Gilmar afirmou que a divulgação das conversas envolvendo Gonet teria exposto injustamente a reputação do procurador-geral. Em publicação nas redes sociais, o ministro também acusou Mendonça de buscar ganhos políticos com a divulgação dos documentos.
Mendonça, por sua vez, sustentou que a decisão não determinou a abertura irrestrita de todo o material da investigação. Segundo ele, o que houve foi o levantamento do sigilo de um procedimento específico, por meio de uma decisão fundamentada e dentro das atribuições da relatoria.
O ministro ainda questionou a crítica de Gilmar, lembrando que, segundo sua manifestação, o próprio colega teria defendido anteriormente a publicidade ampla da investigação.
Embate ganhou força no plenário
A troca de acusações desta quinta-feira ocorre dois dias depois de um bate-boca entre os dois ministros durante uma sessão do STF.
Na ocasião, Gilmar acusou Mendonça de agir com "desfaçatez" e "leviandade" ao tratar das informações relacionadas a Paulo Gonet. Mendonça interrompeu e pediu respeito.
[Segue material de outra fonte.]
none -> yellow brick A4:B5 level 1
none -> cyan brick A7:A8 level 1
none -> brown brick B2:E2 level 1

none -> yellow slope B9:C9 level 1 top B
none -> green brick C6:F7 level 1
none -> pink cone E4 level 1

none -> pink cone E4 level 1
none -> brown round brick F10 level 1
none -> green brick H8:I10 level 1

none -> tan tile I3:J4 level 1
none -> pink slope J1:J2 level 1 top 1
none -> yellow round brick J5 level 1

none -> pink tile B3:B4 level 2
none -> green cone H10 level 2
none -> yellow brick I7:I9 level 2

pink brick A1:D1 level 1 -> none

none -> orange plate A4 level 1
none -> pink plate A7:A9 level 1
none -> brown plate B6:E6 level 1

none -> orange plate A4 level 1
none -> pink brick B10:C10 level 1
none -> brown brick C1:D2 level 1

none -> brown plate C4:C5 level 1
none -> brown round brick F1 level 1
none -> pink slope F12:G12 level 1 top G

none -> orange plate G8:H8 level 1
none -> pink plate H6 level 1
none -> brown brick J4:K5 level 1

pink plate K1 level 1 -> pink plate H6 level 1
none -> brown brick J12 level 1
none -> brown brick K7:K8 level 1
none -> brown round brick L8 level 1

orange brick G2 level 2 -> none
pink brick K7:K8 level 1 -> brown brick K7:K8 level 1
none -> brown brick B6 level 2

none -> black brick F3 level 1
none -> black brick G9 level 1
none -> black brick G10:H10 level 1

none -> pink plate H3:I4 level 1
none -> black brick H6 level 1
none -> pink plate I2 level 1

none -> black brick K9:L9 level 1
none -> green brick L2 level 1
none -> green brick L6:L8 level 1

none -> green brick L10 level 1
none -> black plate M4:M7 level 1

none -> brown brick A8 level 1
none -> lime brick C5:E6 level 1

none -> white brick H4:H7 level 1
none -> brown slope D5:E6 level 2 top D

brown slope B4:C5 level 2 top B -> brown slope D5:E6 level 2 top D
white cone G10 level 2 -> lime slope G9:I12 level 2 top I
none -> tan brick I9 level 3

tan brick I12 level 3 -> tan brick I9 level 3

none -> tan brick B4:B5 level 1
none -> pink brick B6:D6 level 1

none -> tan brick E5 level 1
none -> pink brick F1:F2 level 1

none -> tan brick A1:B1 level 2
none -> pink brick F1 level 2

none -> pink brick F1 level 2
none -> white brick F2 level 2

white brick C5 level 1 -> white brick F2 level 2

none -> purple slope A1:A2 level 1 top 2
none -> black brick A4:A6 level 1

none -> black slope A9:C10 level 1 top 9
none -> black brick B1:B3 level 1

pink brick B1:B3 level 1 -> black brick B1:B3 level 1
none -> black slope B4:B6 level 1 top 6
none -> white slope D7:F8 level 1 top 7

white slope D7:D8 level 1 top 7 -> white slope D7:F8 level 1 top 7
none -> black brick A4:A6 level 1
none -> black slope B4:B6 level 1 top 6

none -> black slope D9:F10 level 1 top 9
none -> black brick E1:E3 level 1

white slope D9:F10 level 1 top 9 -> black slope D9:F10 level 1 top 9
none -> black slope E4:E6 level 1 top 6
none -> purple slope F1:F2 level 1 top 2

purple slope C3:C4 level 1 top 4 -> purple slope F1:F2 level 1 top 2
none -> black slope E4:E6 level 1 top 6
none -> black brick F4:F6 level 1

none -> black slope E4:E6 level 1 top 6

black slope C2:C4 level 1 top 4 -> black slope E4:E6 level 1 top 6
O episódio aconteceu durante a discussão de um relatório da Polícia Federal que citou conversas entre Daniel Vorcaro e o ministro Alexandre de Moraes.
A sessão acabou suspensa depois que Flávio Dino pediu vista do processo. A discussão sobre o relatório ainda deve continuar no Supremo.
Mendonça defende código de ética
Na nota divulgada nesta quinta, Mendonça aproveitou o episódio para defender a aprovação de um código de ética específico para os ministros do STF.
A proposta já havia sido apresentada pelo presidente da Corte, Edson Fachin. Segundo Mendonça, o documento deveria estabelecer regras sobre a postura esperada dos magistrados tanto dentro quanto fora do tribunal, inclusive na relação entre os próprios ministros.
O ministro afirmou ainda que divergências fazem parte de um tribunal colegiado, mas que tentativas de constranger julgadores são ilegítimas.
Crise interna no Supremo
O novo confronto amplia uma sequência de discussões públicas entre ministros do STF durante a análise do caso Master.
Além do embate entre Gilmar e Mendonça, a sessão de terça-feira (15) teve outros momentos de tensão relacionados à condução das investigações e à eventual abertura de apuração sobre Alexandre de Moraes.
A disputa também passou a envolver questionamentos sobre a divulgação de mensagens, o papel da Polícia Federal e possíveis relações entre autoridades e pessoas ligadas ao Banco Master.